Be strategic about your tax planning Be strategic about your tax planning

Stuart Skeffington, partner and head of tax and trusts at law firm Stevens & Bolton, explains how family businesses can reduce their tax burden with some sound forward thinking.

Owners and managers of family-owned businesses rightfully spend the vast majority of their time ensuring that the business runs well and (credit crunch permitting) generates profits. In the midst of such a demanding task, it can be easy to overlook some tax considerations that can potentially be significant.  

The topic of tax in the context of family-owned businesses is a large one – however, there are a few key considerations to bear in mind:

How is your business set up?

Most family-owned businesses are set up as companies, butt some do run as partnerships.  These two structures differ in terms of tax, and it is worthwhile for business owners to consider which structure could be most beneficial for their business.

Companies may pay lower rates of tax initially, but further tax (including National Insurance Contributions in the case of salary/bonuses) is often due when profits are extracted. Partnerships however are tax transparent, so profits are taxed as they arise, even if they are not extracted (but are taxed only once).
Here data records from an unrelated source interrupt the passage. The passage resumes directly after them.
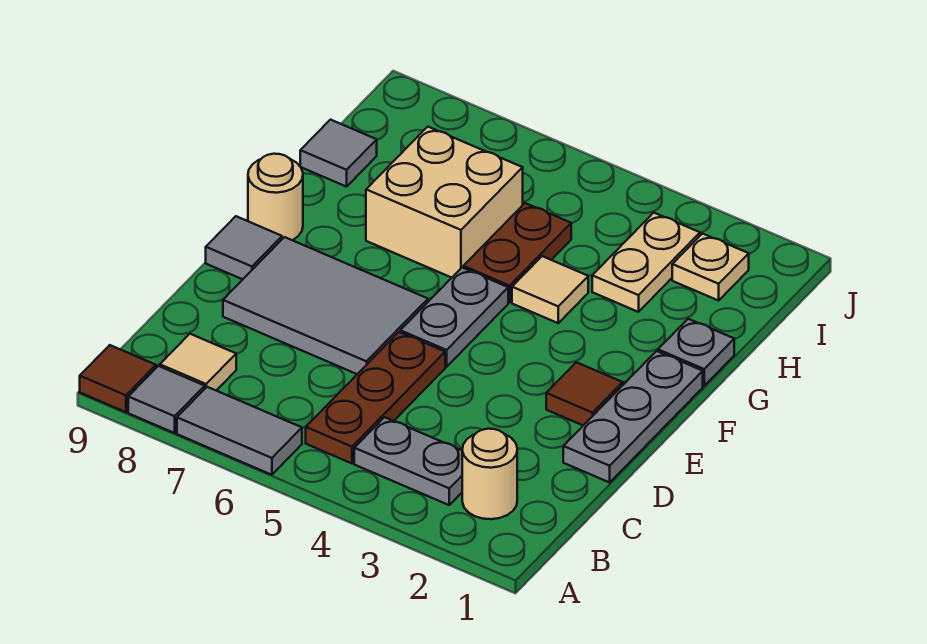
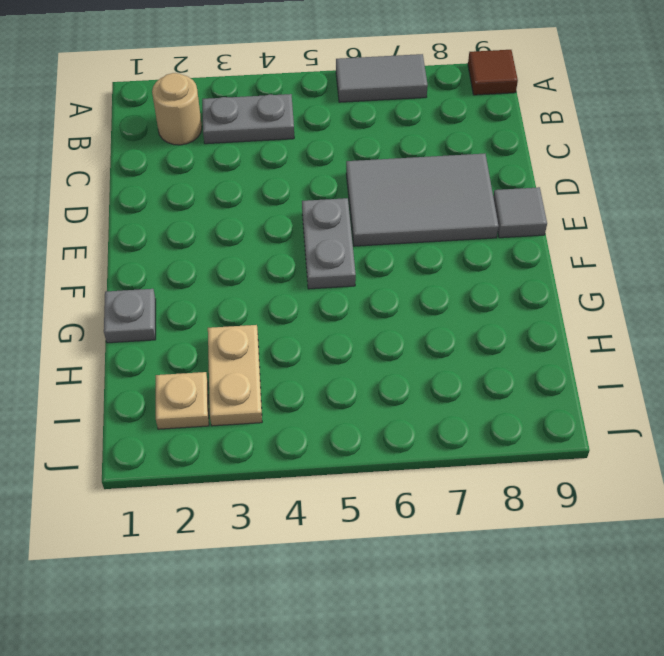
none -> grey tile A8 level 1
none -> brown plate B5:D5 level 1
none -> tan tile B8 level 1

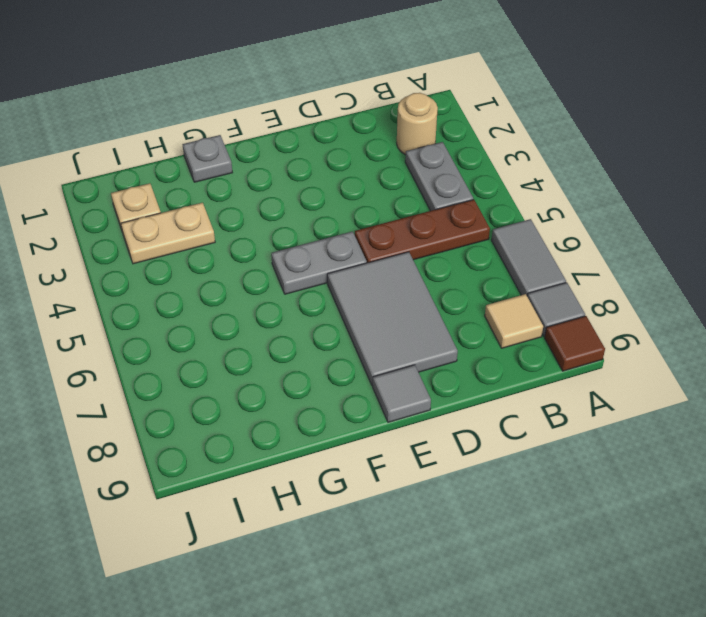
none -> grey plate D1:F1 level 1
none -> brown tile E2 level 1
none -> tan round brick F9 level 1

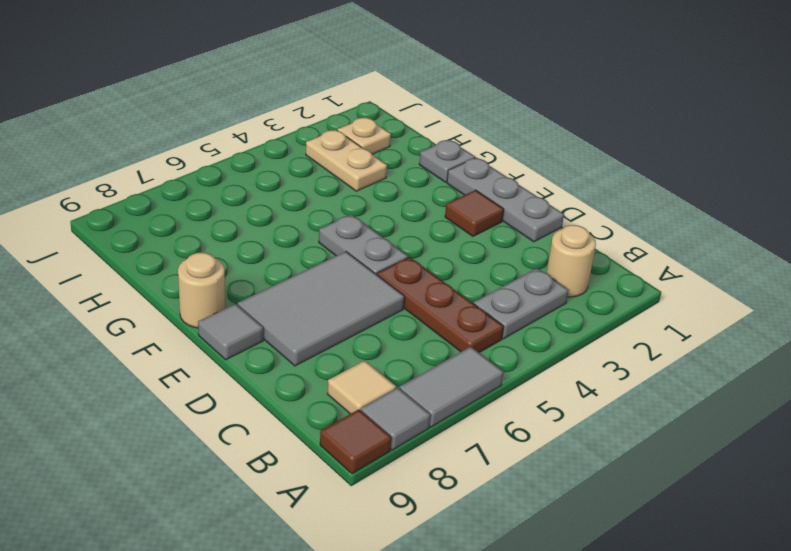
none -> tan tile G4 level 1
none -> brown plate G5:H5 level 1
none -> tan brick G6:H7 level 1

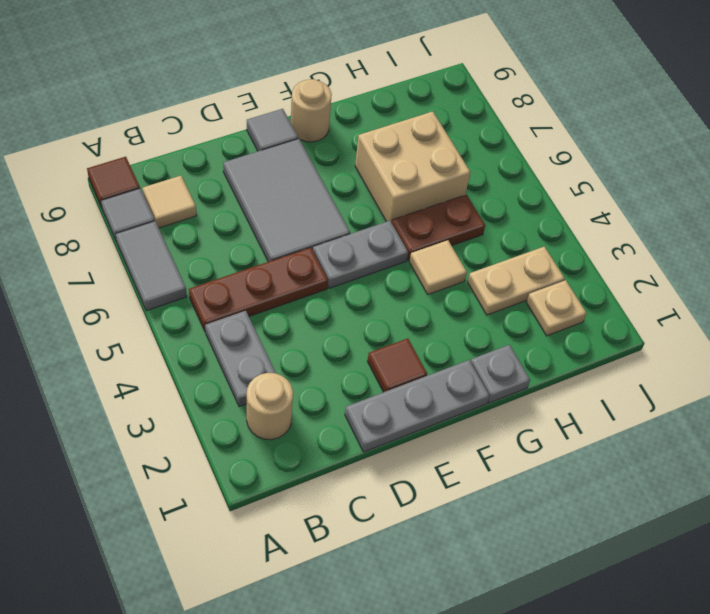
none -> grey tile H9 level 1

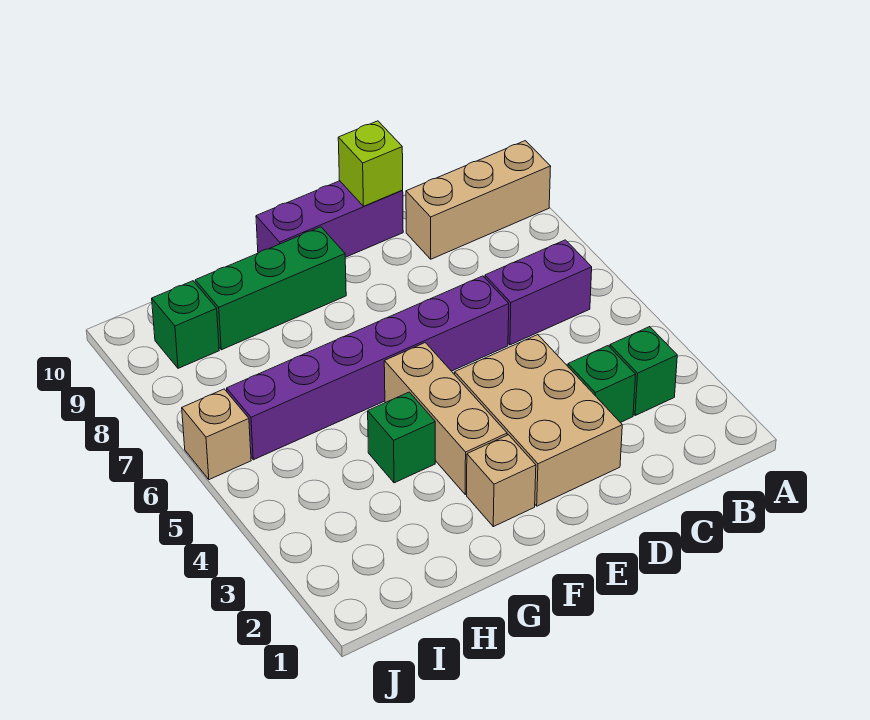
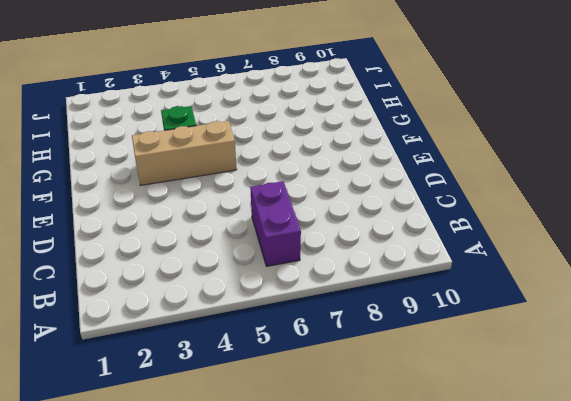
none -> tan brick A9:C9 level 1
none -> green brick B3 level 1
none -> green brick C3 level 1

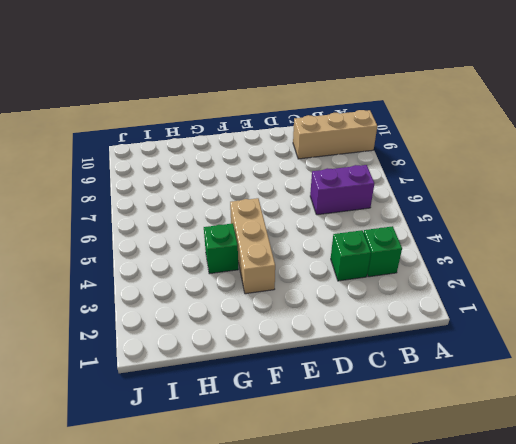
none -> tan brick D2:E4 level 1
none -> purple brick D6:I6 level 1
none -> purple brick D10:F10 level 1

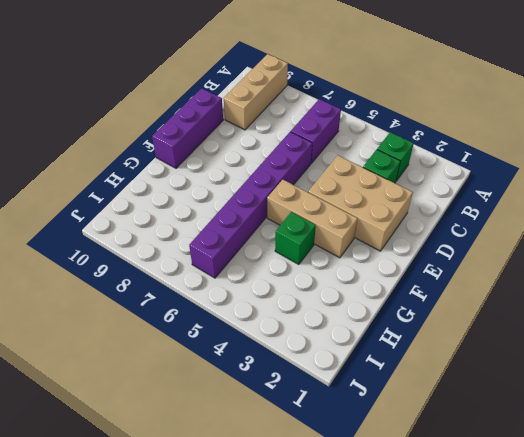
none -> tan brick F2 level 1
none -> green brick F9:H9 level 1
none -> green brick I9 level 1

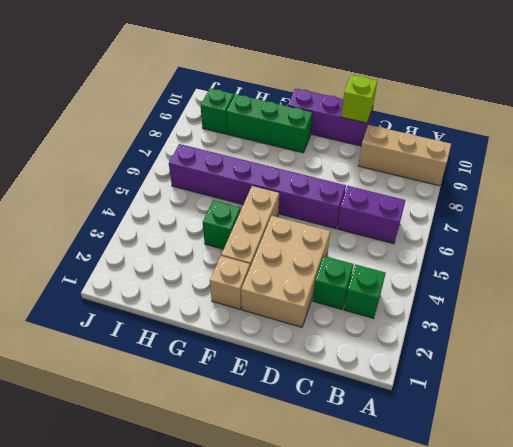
none -> tan brick J6 level 1

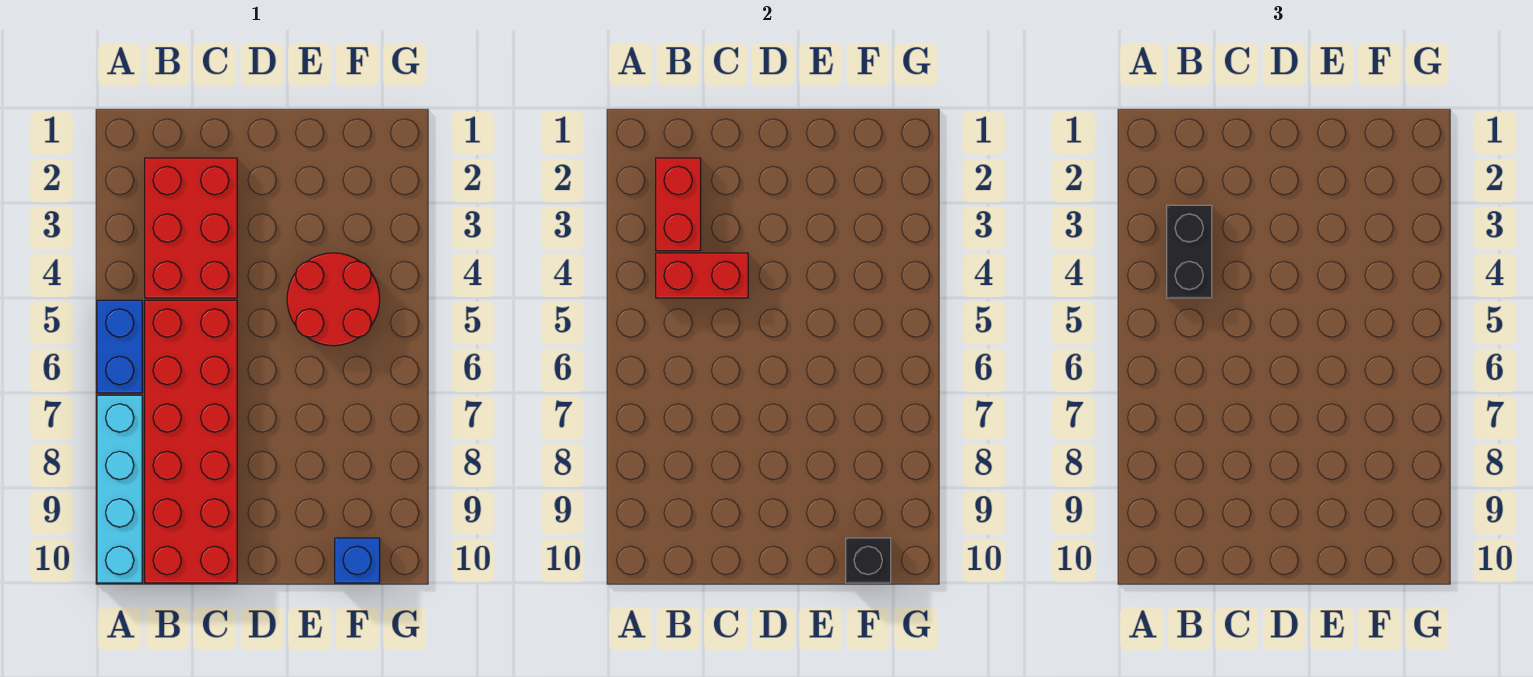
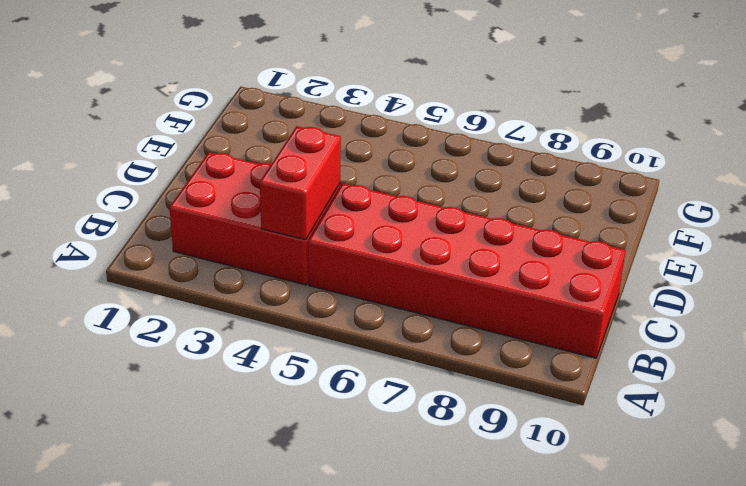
none -> blue brick A5:A6 level 1
none -> cyan brick A7:A10 level 1

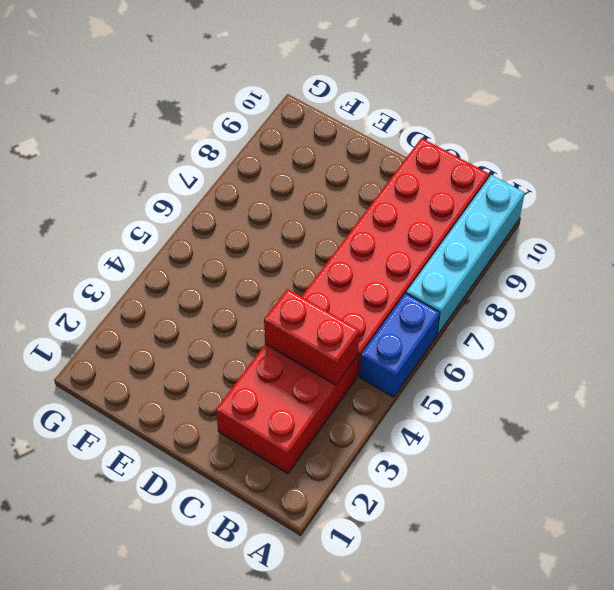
none -> red round brick E4:F5 level 1
none -> blue brick F10 level 1

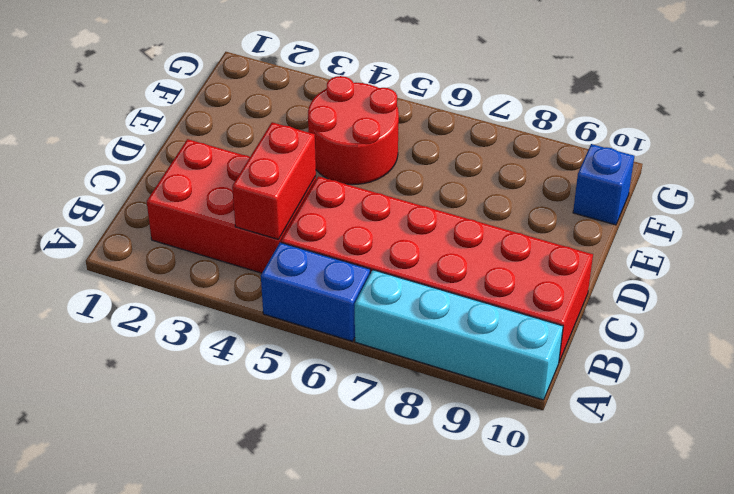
none -> red brick B2:B3 level 2
none -> black brick F10 level 2

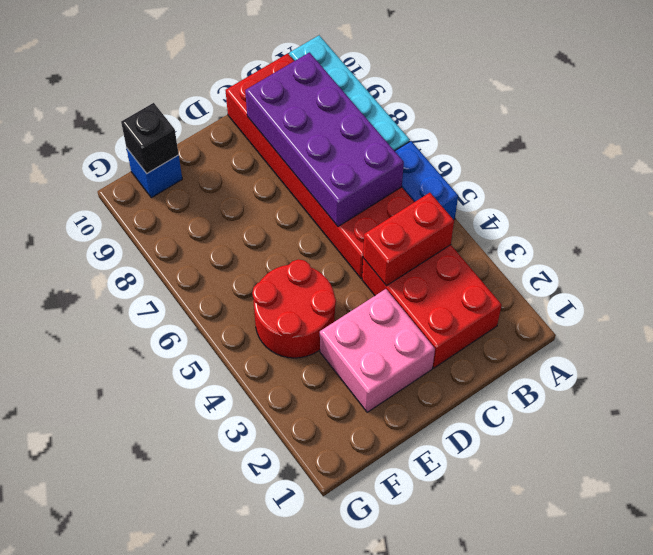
purple brick B6:C9 level 2 -> none
pink brick D2:E3 level 1 -> none
none -> red brick B2:B3 level 2
none -> black brick B3:B4 level 3

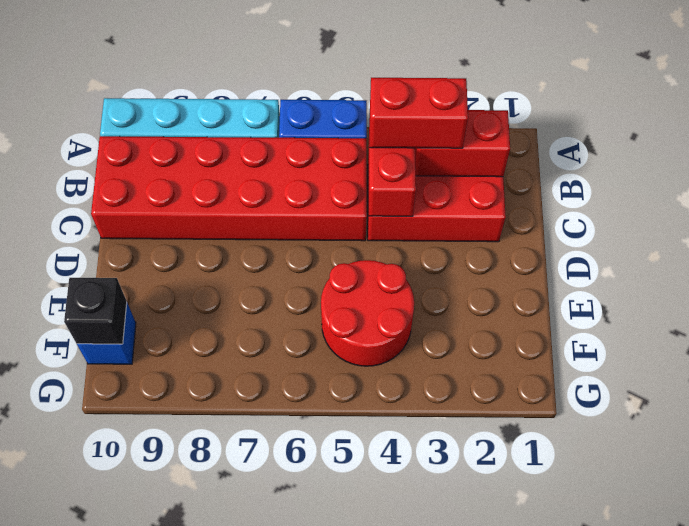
red brick B3:B4 level 3 -> black brick B3:B4 level 3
It is generally easier to convert a partnership into a company than the other way around.    

How are you extracting funds?

The business has a choice, broadly speaking, of paying dividends or paying salary/ bonuses. The top rate of income tax is now 50 per cent, and the top rate of dividend tax is lower at just over 36 per cent. Having said this, salary and bonus payments can be deducted from corporate profits for tax purposes, whereas dividends cannot. Businesses should therefore consider tax issues when using either of these methods to extract funds.  

There can be benefits in various family members being involved in the business, particularly if they ––– for example – perform smaller roles and are not paying taxes at the higher rates. Care is always required here to ensure that any salaries are commensurate with the job performed. There can also be complexities in giving away shares to spouses to enable them to capture dividends at the lower rates.

How are you incentivising your staff?

Clearly, the retention of key staff is of critical consideration for businesses of any size.  With cash flows being restricted in these difficult times, consideration can usually be given to granting share options to employees. Certain tax-approved options schemes (such as Enterprise Management Incentives) are potentially very tax-efficient and a good incentive for key workers.  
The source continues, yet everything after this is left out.